‘Valleys breathe, heaven and earth move together,/ daisies push inches of yellow air, vegetables tremble,/ grass shimmers green…’ The characteristic undulations of the voice of the Beat poet Allen Ginsberg greet the visitor on entering Wales Visitation: Poetry, Romanticism and Myth in Art at the National Museum Cardiff. Bearded and mellifluous, projected to mythic proportions across a vast expanse of wall, Ginsberg is seen reading his poem ‘Wales Visitation’ on American television in 1968, telling less of visits than of visions.

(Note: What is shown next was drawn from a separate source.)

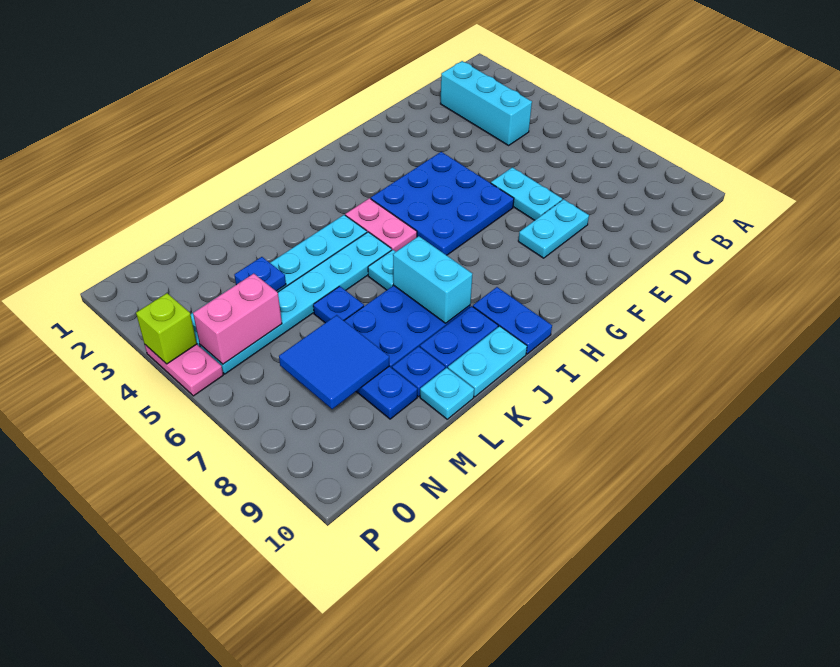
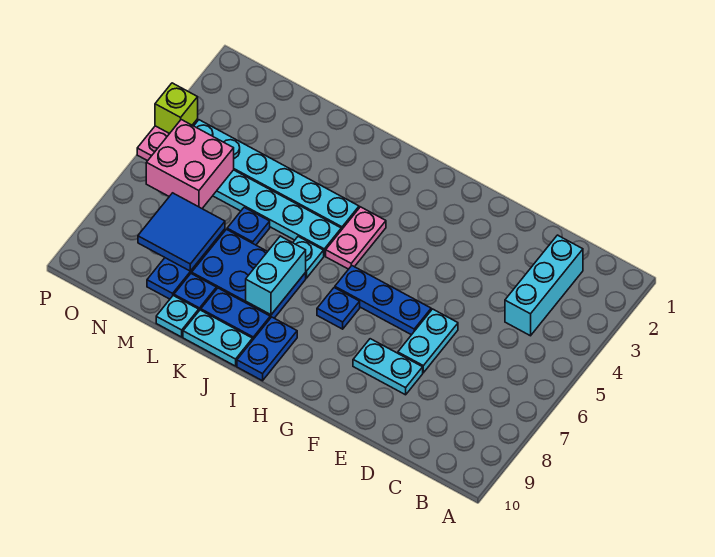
blue plate F4:H6 level 1 -> blue plate F6:H6 level 1
blue plate M4 level 2 -> blue plate H7 level 1
pink brick N5:O5 level 2 -> pink brick N5:O6 level 2

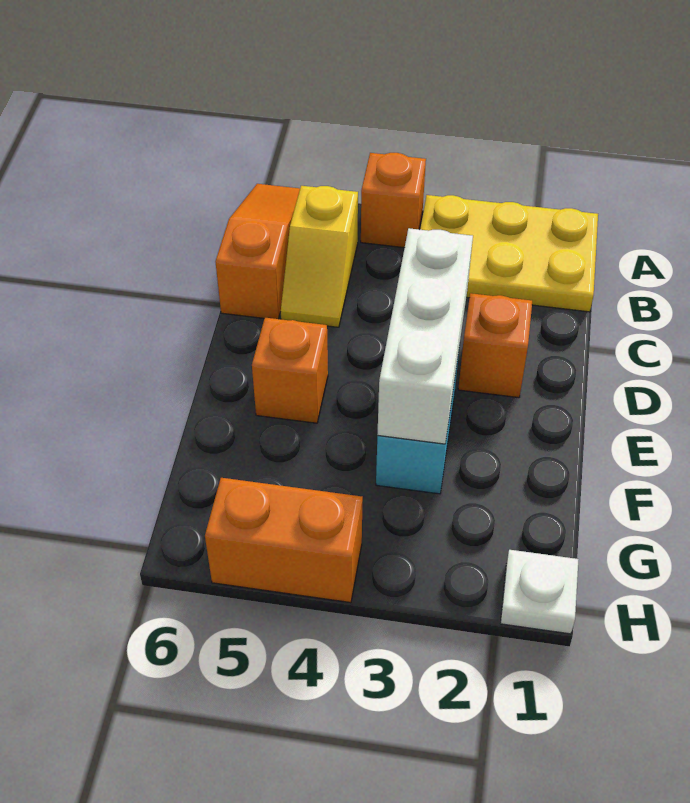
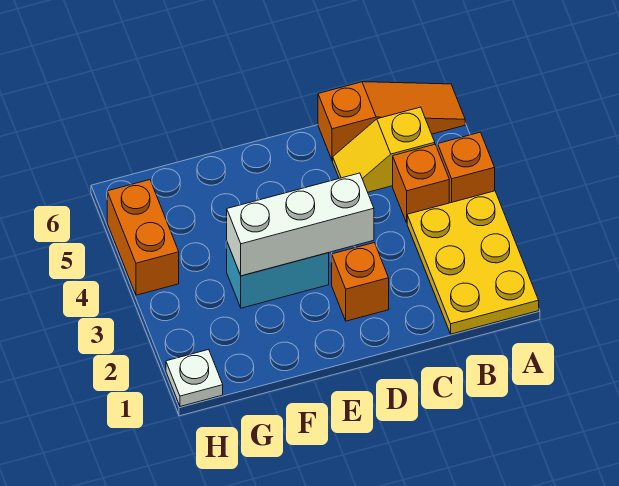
orange brick E5 level 1 -> orange brick B4 level 1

What was the Blakeian, Buddhist, drug-sampling poet doing in Wales? LSD. What he’s doing dominating an exhibition so thoroughly Welsh, formed almost entirely from the Museum’s impressive national collection, is less immediately explicable. The poem makes no attempt to deny his role as a benign intruder in an unknown land, even as it conjures a visionary connection with the landscape. Nevertheless, Ginsberg acts as bardic spokesman for the exhibition (detachable headphones allow you to navigate the show with words like ‘bloomlets’ and ‘tree-nooked’ chirping in your ears), there to direct our experience of landscape as something both entirely natural and unfathomably foreign.
This quality is the ‘exultant strangeness’ identified by Graham Sutherland on a visit to Pembrokeshire in 1934.